Memikirkannya saja menimbulkan firasat aneh yang tumbuh dan sedikit menganggunya. Tapi dengan cepat Aasha menghilangkan seluruh beban di fikirannya, karena dia harus fokus menyelesaikan apa yang sudah dia mulai.
Dirinya berhenti di depan pintu kembar yang dibaliknya berada tempat perjamuan keluarga. Namun, sebelum pintu ini terbuka Aasha mengetuk jemarinya ke kursi dan dalam sekejap pelindung sihir dengan kekuatas dasyat menutupi seluruh kediaman, dan membuat waktu di dalam pelindung sihir menjadi terhenti.
Seluruh pelayan hingga tumbuhan berhenti bergerak layaknya patung namun masih dalam keadaan bernyawa.
Tatapan mata Melda nampak panik. Dirinya tidak bisa bergerak kecuali matanya. Dia dapat melirik, nona yang seharusnya lumpuh mendadak dapat menggerakkan kakinya bahkan berdiri dari kursi rodanya.
Seluruh tubuhnya mengalami getaran hebat dibalik lapisan yang membuat tubuhnya mematung. Hatinya menjerit ketakutan, seakan baru melihat mayat yang hidup kembali ketika Aasha menoleh dan menatap matanya.
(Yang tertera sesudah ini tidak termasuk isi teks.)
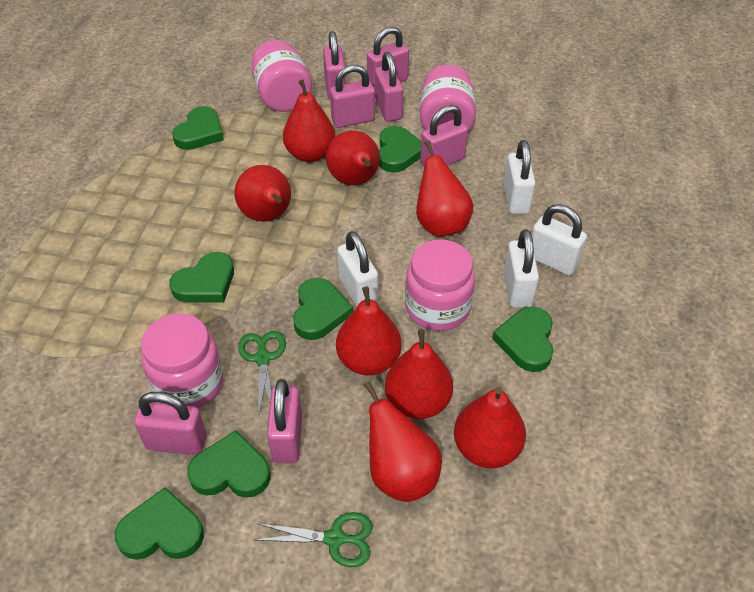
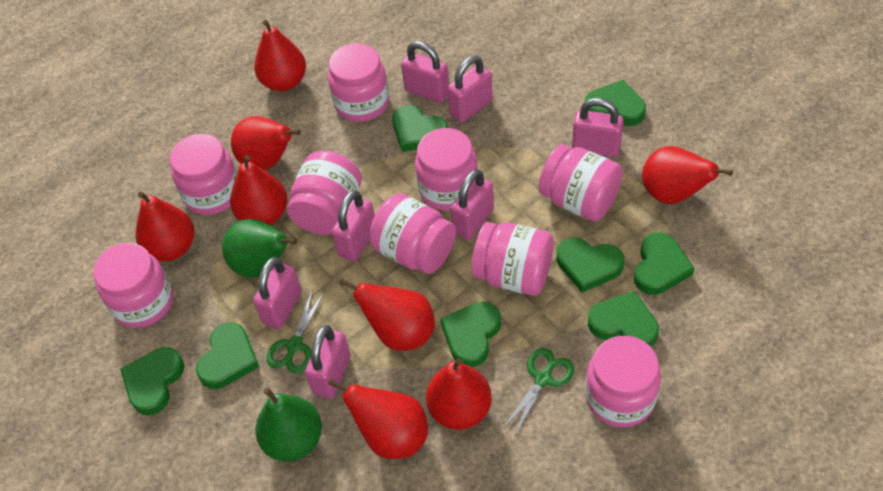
green heart: 7 -> 8
green pear: 0 -> 2
pink jar: 4 -> 9
white padlock: 4 -> 0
Kedua mata mereka bertatapan. Bedanya kali ini, tatapan mata Aasha begitu dingin seperti ingin menghancurkan Melda dengan kedinginan tersebut. Sosok yang berbeda dari Aasha yang biasa Melda kenal. Bahkan bagi Melda, yang dihadapannya bukanlah nonanya melainkan monster musim dingin yang sesungguhnya.
Aasha melangkah mendekati pintu kembar tersebut yang segera hancur dihadapannya tanpa tersentuh. Sorot mata Aasha sedikit terkejut, melihat perempuan yang familiar dapat lolos dari sihir miliknya.
Dia terlihat sangat terkejut ketika Aaron dan Louis terjebak dalam sihir. Dan hampir tidak dapat bergerak ketika melihat seseorang dibalik pintu.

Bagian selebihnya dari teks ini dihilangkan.